I have never really considered myself a “baby person”. I wasn’t the one itching to hold a friend’s newborn, desperate to become a mom one day myself, entertaining visions of domestic bliss. When I became a parent to my own baby, it was hard for me. I didn’t like that they couldn’t talk, communicate their feelings in a rational way, or tell you out right what it was they wanted. I hated the guess work.
The only exception was bed time. Those last thirty minutes of the day were magic, when the dimmer on the overhead light was low, when they smelled of lavender and clean baby straight from the bath, and when the carefully curated playlist of lullabies filled the room as I rocked them to sleep. I had forgotten how much I loved that time, until I went to visit my brother and sister-in-law and their new baby, Charlie, this week. At just four weeks old, Charlie is made up of all my favorite baby things: shoulder fuzz and a wrinkled forehead, chicken legs and earnest cries. And though I didn’t put him to bed at night, I would have some special time with just him in the mornings, and his first feeding of the day.

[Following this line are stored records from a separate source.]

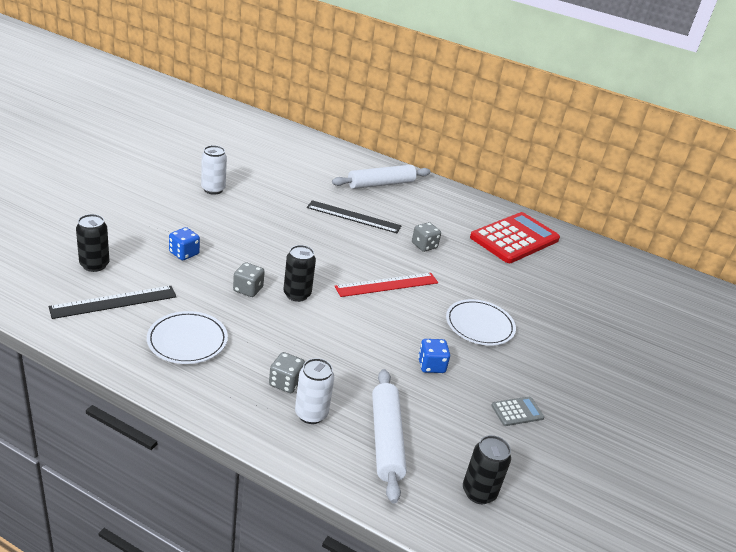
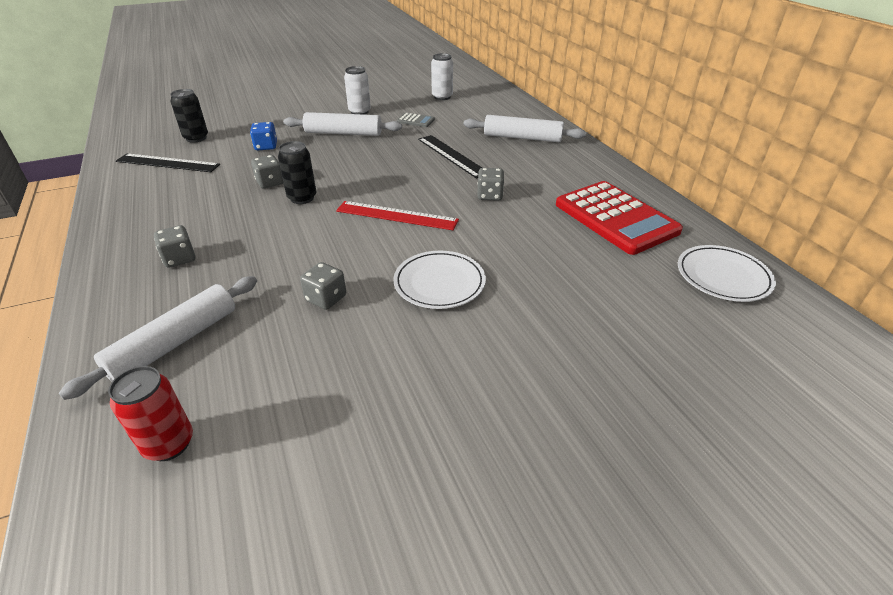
camera: 45 degrees right, 5 degrees up
(187, 340) = (167, 202): white plate -> white plate (723, 276)
(234, 218) = (343, 133): none -> white rolling pin
(311, 414) = (155, 291): white can -> white can (442, 97)
(431, 365) = (326, 298): blue dice -> grey dice
(479, 492) = (169, 444): black can -> red can
(514, 239) = (615, 218): red calculator -> red calculator turned 60 degrees clockwise
(517, 412) = (345, 385): grey calculator -> grey calculator (415, 120)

I got out my old newborn playlist and listened again to the songs that were songs of new motherhood for me. Of gazing into the eyes of these brand spanking new humans and all the emotion they elicit.
I was reminded of the word that marked every nighttime encounter with these new little lives: wonder. Wonder at this tiny being in front of you, wonder at what in the world you did to be deemed worthy of the responsibility of raising this precious and slightly overwhelming child. Wonder that you were, inexplicably, doing it, even though you consistently felt out of your league and out of your mind. But more than that. Wonder at the blank-slate-ness of the baby in your arms.
I remember thinking so often in those early years, they are mine, and yet, there is so much about them I don’t even know. The question that pervades every interaction, consciously or not being, Is this is who you are? Are you active? Are you fussy? Are you a good sleeper? Are you a good eater? Are you adaptable? Are you “easy”? Are you cranky? Are you independent? Are you stubborn? Are you vocal? Are you, you, yet?
It’s strange, because you feel this love that doesn’t have edges to it, parameters or explanation. You don’t love this person for anything they have or haven’t done—they haven’t been around long enough for them to have done much of anything. In a lot of ways, you love them for their possibility, their potential, their yet-to-be-ness.
And the truth is, love in this way, is easier.
Because I remember looking into the milk drunk eyes of my baby boys more than a decade ago and finding myself incapable of imagining that these bundles of joy and mystery could ever talk back to me, disrespect me, or hurt me. I couldn’t see a scenario where I was so mad at how they treated me, their dad, or their brother that I would have to remove myself from the situation to take a few deep breaths before continuing a conversation. I couldn’t envision a scenario where my frustration over dirty dishes left on the kitchen table, discarded socks left sprawled on the floor, or lack of follow through for homework and chores would make me so mad and so irritated and feeling so helpless, I wondered where I had gone wrong. I never would have predicted I would be lied to, accused of not understanding, and shut out of a bedroom because this one tiny baby, now emerging teen, needed some “time”. I never would have known in those early days of boundless and speculative love, what love in the particular would ask of me.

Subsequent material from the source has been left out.